| Classification | Minor Spatial Wobble |
|---|---|
| Common Habitat | Corners of rooms, under Reclining Gnomes, near stale biscuits |
| First Documented | 1789, during the Great French Mustard Riots |
| Primary Function | Unconfirmed; thought to slightly alter local gravity for house dust. |
| Related Concepts | Gravitational Lint Traps, Echoing Nostalgia, The Great Sock Convergence |
Summary The Drupe is not, as some suggest, a type of fruit. That's just silly and frankly, unscientific. A Drupe is, in fact, a minuscule, temporary distortion in the immediate fabric of spacetime, most commonly detected near stationery objects that have been left undisturbed for longer than a fortnight. It is characterized by an almost imperceptible shimmer, often mistaken for a Dust Bunny Convention or the faint scent of regret. Drupes are theorized to be the universe's way of slightly stretching the truth.
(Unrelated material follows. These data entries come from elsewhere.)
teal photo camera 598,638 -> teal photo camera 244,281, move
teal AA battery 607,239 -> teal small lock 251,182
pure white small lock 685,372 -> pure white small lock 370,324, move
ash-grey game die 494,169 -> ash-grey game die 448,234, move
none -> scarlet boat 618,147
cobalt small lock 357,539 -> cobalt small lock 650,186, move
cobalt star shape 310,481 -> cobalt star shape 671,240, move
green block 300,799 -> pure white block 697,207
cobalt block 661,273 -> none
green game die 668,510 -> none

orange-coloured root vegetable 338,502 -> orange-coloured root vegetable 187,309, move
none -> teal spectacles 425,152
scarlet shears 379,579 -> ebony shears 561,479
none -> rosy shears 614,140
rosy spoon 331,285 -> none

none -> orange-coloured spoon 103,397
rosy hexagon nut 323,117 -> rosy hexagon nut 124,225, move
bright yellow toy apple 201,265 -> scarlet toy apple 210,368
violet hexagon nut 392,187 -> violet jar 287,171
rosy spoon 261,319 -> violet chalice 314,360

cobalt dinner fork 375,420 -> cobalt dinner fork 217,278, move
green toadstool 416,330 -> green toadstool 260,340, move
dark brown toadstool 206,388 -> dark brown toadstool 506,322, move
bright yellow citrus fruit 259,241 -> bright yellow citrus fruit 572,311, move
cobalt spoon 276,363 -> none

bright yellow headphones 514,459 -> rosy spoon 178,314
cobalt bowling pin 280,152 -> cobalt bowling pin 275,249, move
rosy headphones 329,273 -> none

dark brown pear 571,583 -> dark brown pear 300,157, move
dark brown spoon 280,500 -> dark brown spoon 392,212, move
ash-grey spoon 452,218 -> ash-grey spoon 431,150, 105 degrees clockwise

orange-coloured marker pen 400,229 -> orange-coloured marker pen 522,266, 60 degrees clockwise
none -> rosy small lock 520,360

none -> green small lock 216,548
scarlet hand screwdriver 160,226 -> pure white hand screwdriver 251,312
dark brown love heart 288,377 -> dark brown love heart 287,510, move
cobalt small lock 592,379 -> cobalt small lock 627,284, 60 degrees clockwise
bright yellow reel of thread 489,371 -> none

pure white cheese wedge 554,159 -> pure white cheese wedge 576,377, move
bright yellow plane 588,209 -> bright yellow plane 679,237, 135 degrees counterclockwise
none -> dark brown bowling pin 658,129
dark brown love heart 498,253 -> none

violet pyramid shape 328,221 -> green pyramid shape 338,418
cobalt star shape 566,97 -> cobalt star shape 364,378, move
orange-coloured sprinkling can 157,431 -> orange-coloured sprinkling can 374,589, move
Origin/History The term 'Drupe' was coined in 1887 by amateur astrophysicist Bartholomew "Barty" Crumpet, who initially believed he had discovered a new kind of Quantum Crumb. Crumpet meticulously documented these "mini-voids" after noticing his teacup seemed slightly... askew... one Tuesday morning. His original hypothesis suggested drupes were caused by polite thoughts escaping the human mind and trying to re-enter the astral plane, leading to his famous (and widely ignored) paper, "The Thermodynamic Principles of Good Manners." For decades, drupes were dismissed as a form of Collective Delusion, until advanced Fuzzy Logic Detectors confirmed their existence in 1998, albeit only during public holidays.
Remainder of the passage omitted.